Le cinéma international connaît un joli succès et est souvent sélectionné dans les plus prestigieux festivals du monde. Vivons-nous un changement de paradigme quant à la volonté des peuples de s'approprier leur propre narratif ?

Oui ! Je pense que les artistes que nous avons suivi ne se vivent plus comme des anciens colonisés. Ils se disent je peux apporter ma pierre à ce pays, ils bousculent les carcans, les assignations. Aujourd’hui notre ancienne lauréate Maïmouna Doucouré va réaliser le biopic de Joséphine Baker, Alice Diop dont nous avons montré les premiers films réalisés à Aulnay-sous-bois s’empare de l’histoire de Sawtche, de son véritable prénom de naissance présentée comme La Vénus Hottentote, comme l'avait fait avant elle Abdellatif Kechiche avec son film Vénus Noire. Aussi, Ladj Ly qui a réalisé Les Misérables, Grand prix du jury à Cannes prépare Diable Noir un film sur le père d’Alexandre Dumas.

Ces artistes ne se contentent pas de filmer leurs histoires, leurs récits, leurs quartiers. Ils élargissent leurs champs de vision et racontent l’Histoire avec un grand H à travers des récits intimes.

Est-il possible de remettre en cause Charlotte Gainsbourg dans son travail d'actrice pour une prise de position ? 

À aucun moment on ne doit demander à un acteur d’être en adéquation avec son personnage. Cette polémique avec Charlotte Gainsbourg, c’est la négation même du métier d’acteur. Le rôle de l’acteur, à mon sens, c’est d’incarner un personnage, se mettre dans la peau d’une autre personne… je pense qu’il y a une énorme confusion. Il faut relire Diderot et le paradoxe du comédien : « On pourrait croire que le meilleur acteur est celui qui met le plus de lui-même dans ce qu’il joue alors qu’au contraire, le grand acteur est celui qui joue de sang-froid, en gardant le sens, la raison, la tête froide, celui qui comprend son personnage ».

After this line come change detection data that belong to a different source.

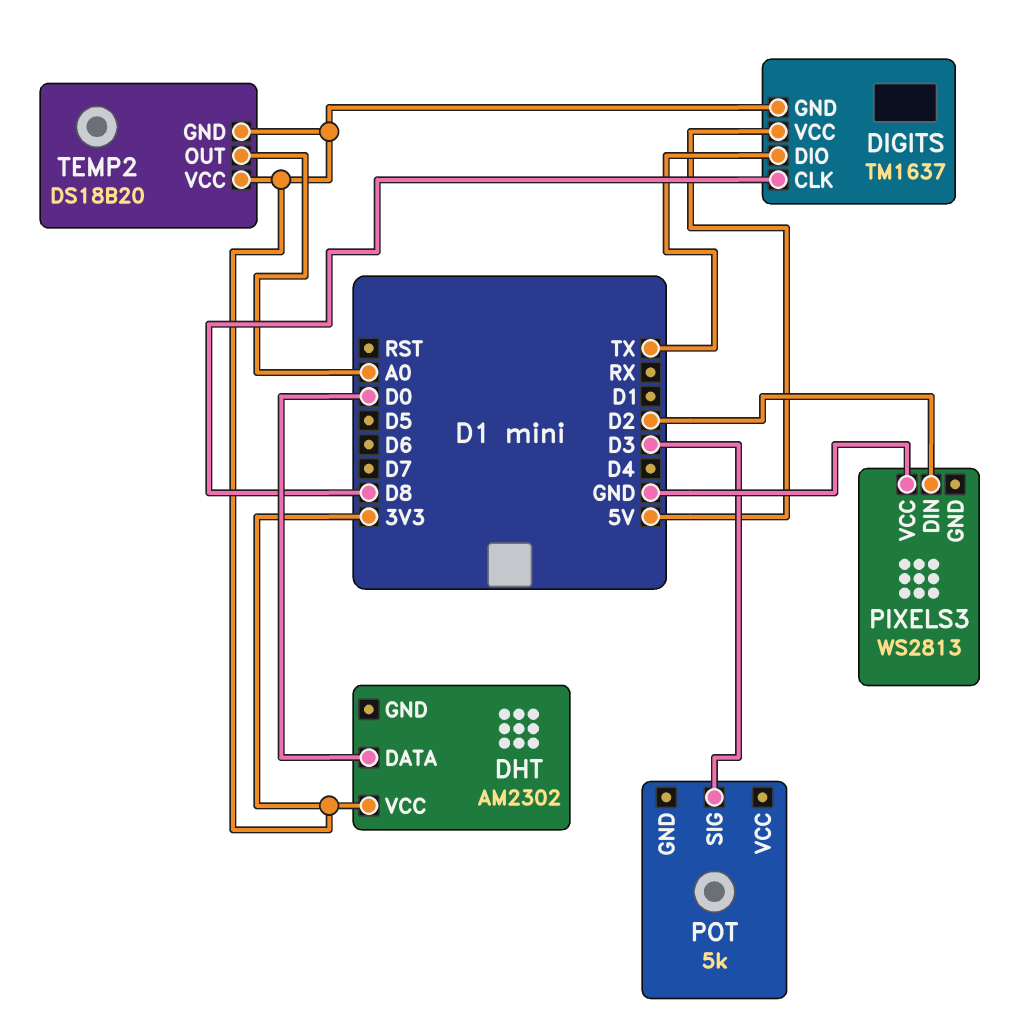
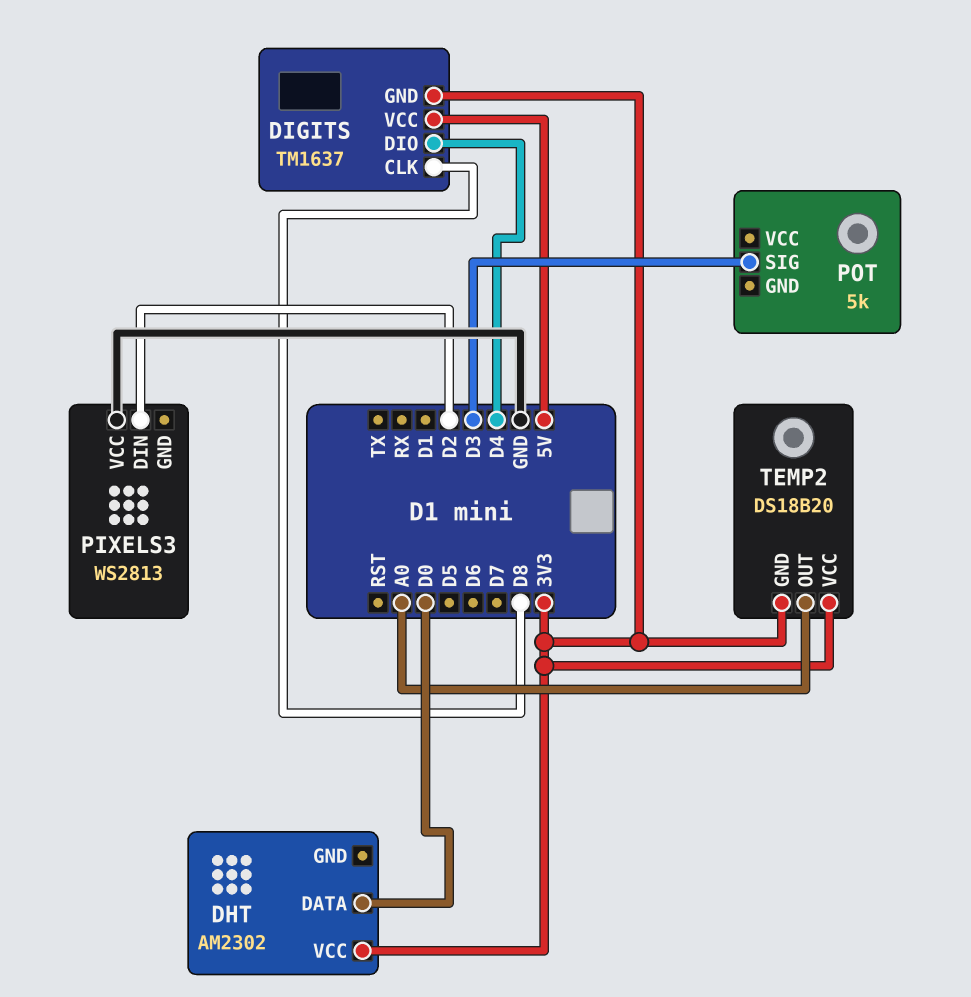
DIGITS pin DIO: TX -> D4

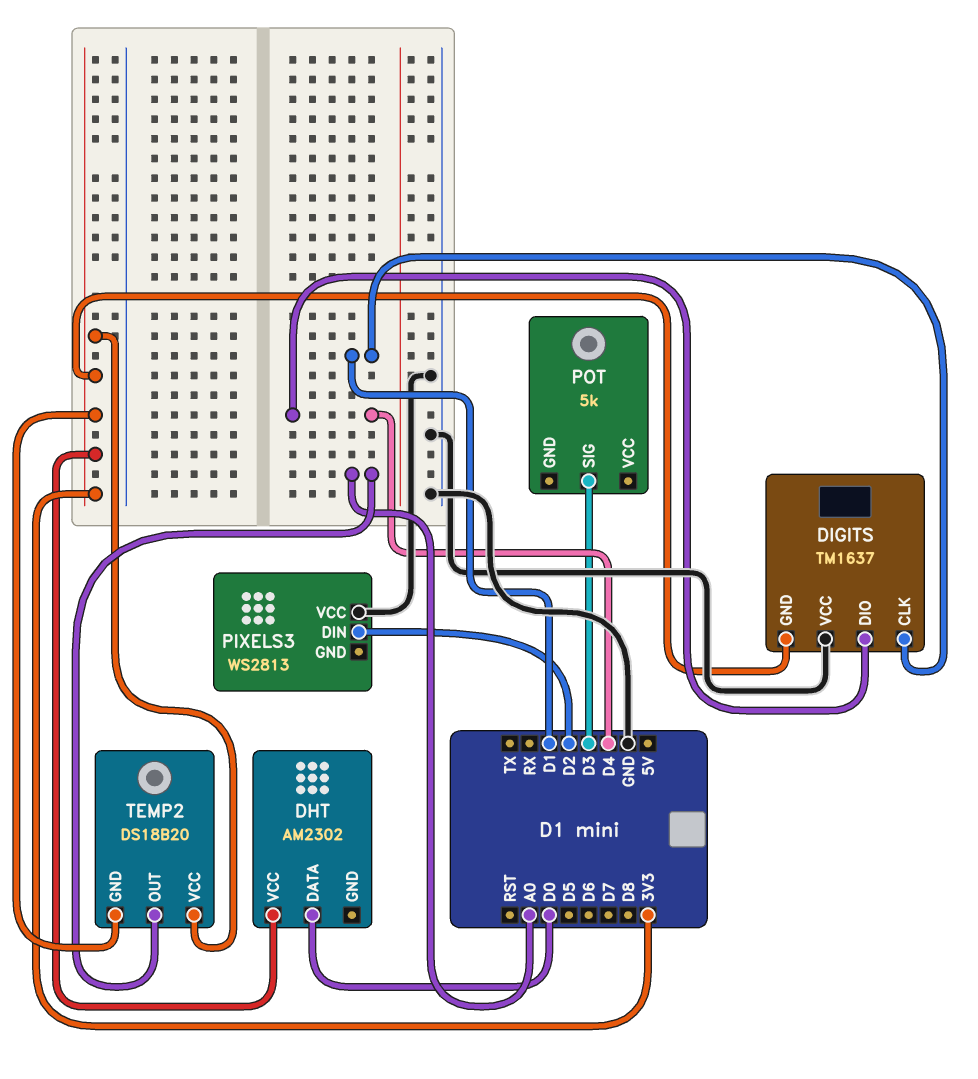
DIGITS pin CLK: D8 -> D1
DIGITS pin VCC: 5V -> GND

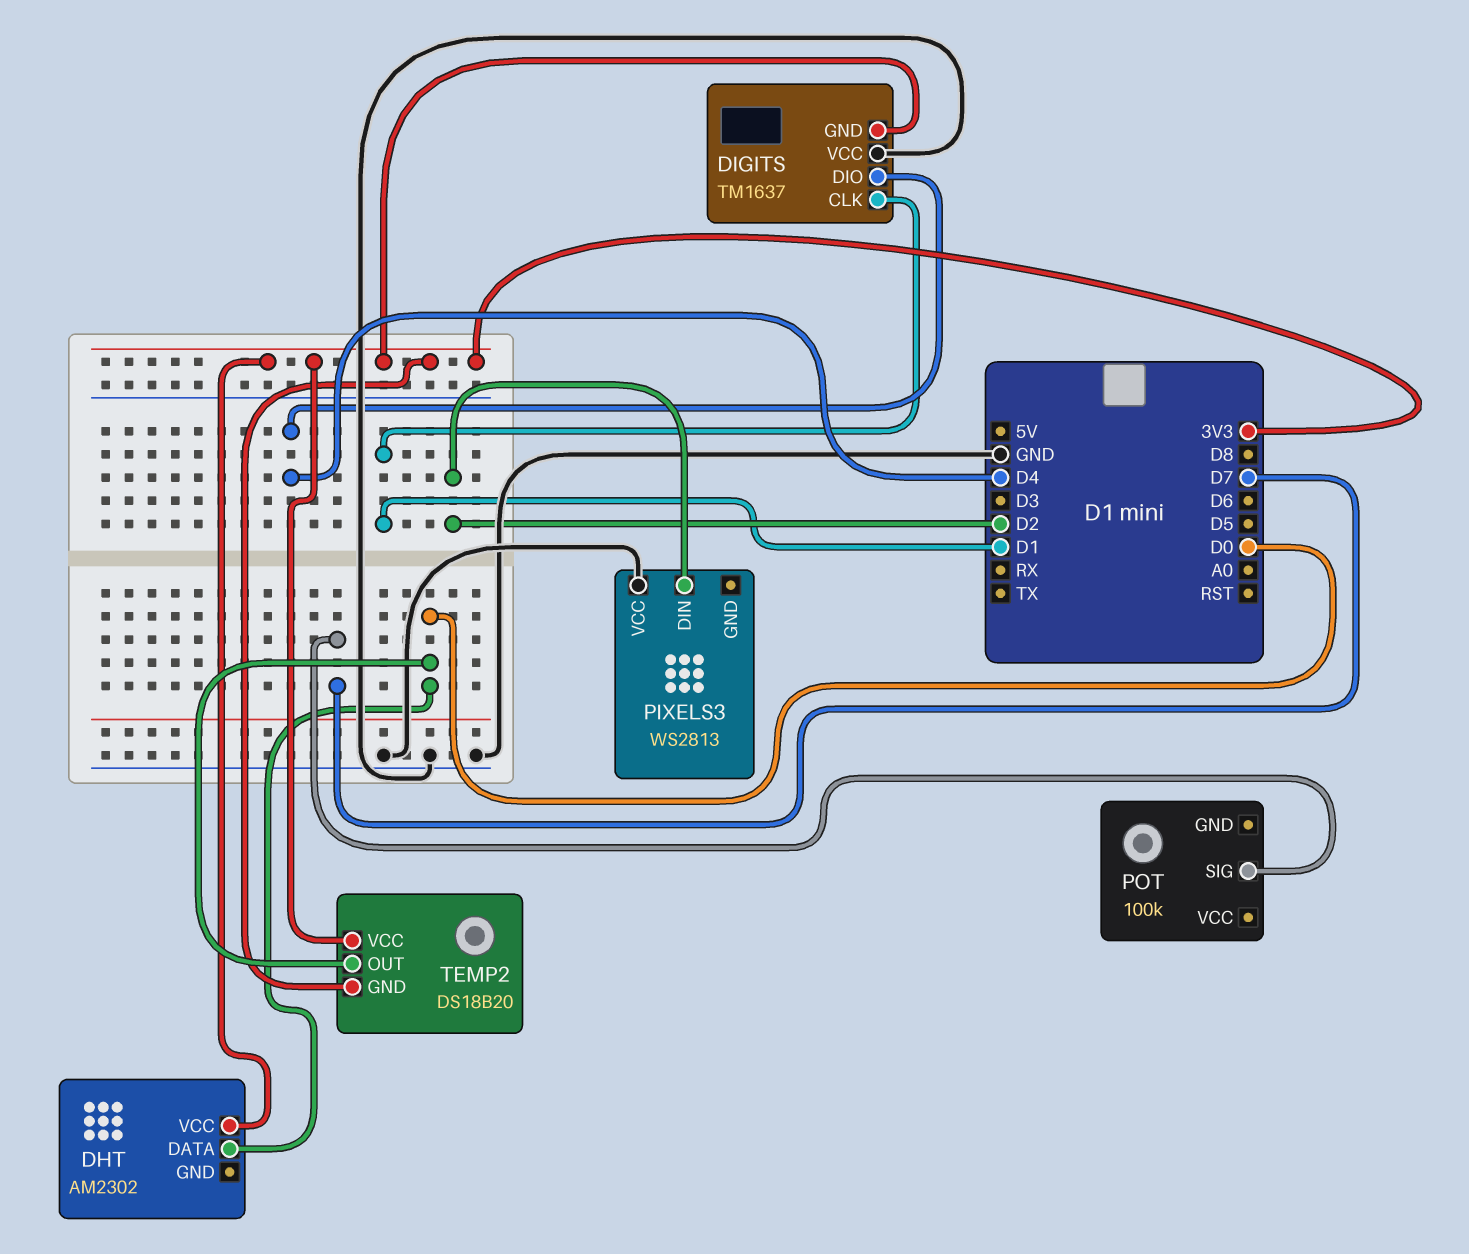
POT: 5k -> 100k
POT pin SIG: D3 -> D7
TEMP2 pin OUT: A0 -> D0

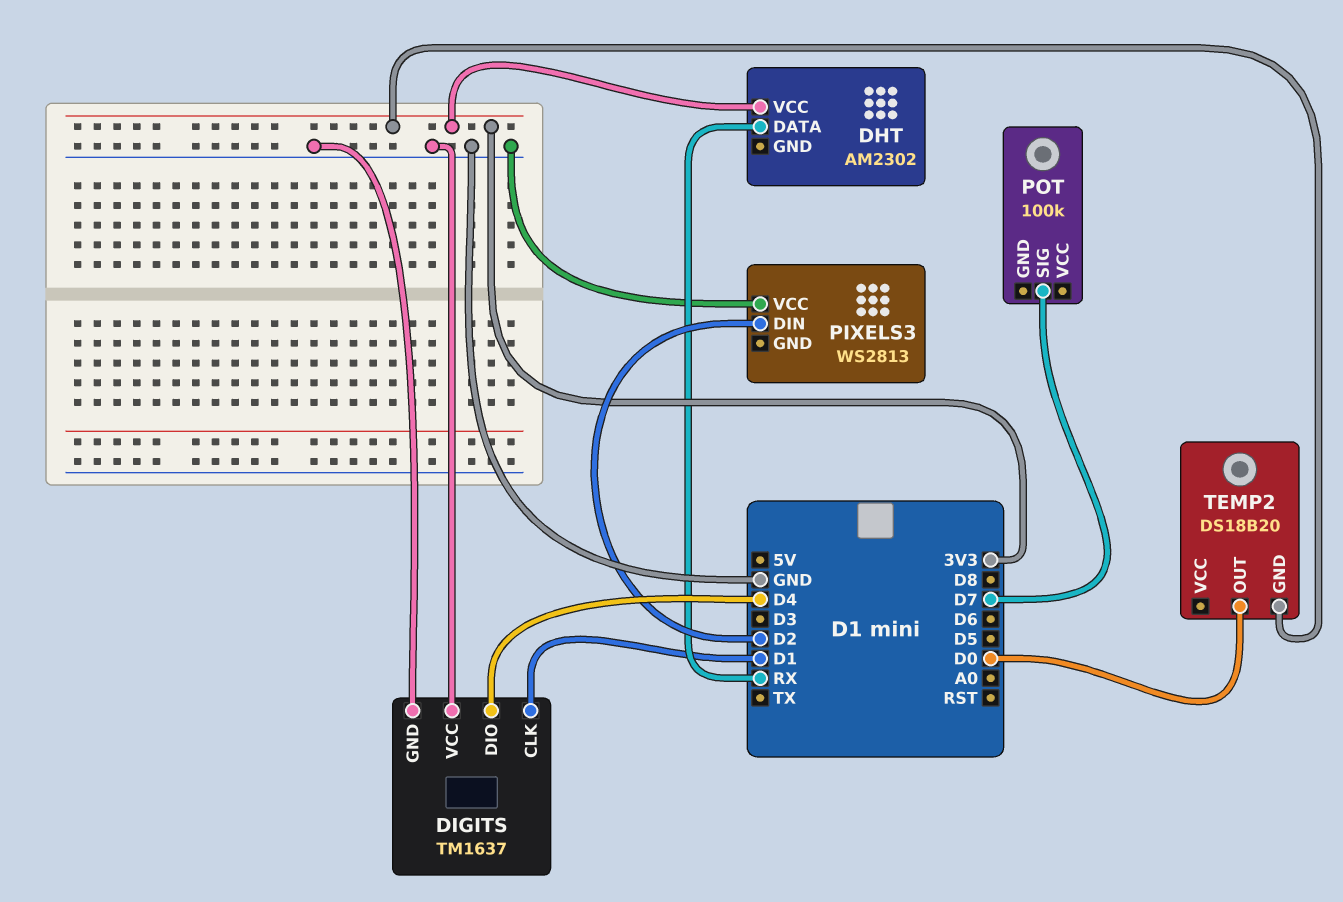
DHT pin DATA: D0 -> RX
DIGITS pin GND: 3V3 -> GND
TEMP2 pin VCC: 3V3 -> none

Ce qu’on demande à une comédienne, c’est d’être juste dans son interprétation, d’être inventive et c’est cela que je jugerais en regardant le film. Si on réduit un artiste à ses prises de positions, on va interdire aux acteurs d’incarner tout un tas de rôle… et ça c’est très grave.

Les polémiques à répétition endommagent-elles l'idée même de cinéma, d'art et de liberté d'expression ?

Oui je pense que ces polémiques sont stériles, dangereuses et trop nombreuses… Je crois d’ailleurs qu’avant Charlotte Gainsbourg, des gens s’étaient opposés à ce que Virginie Efira joue la même Gisèle Halimi car elle était trop blanche, trop belge, trop blonde ! 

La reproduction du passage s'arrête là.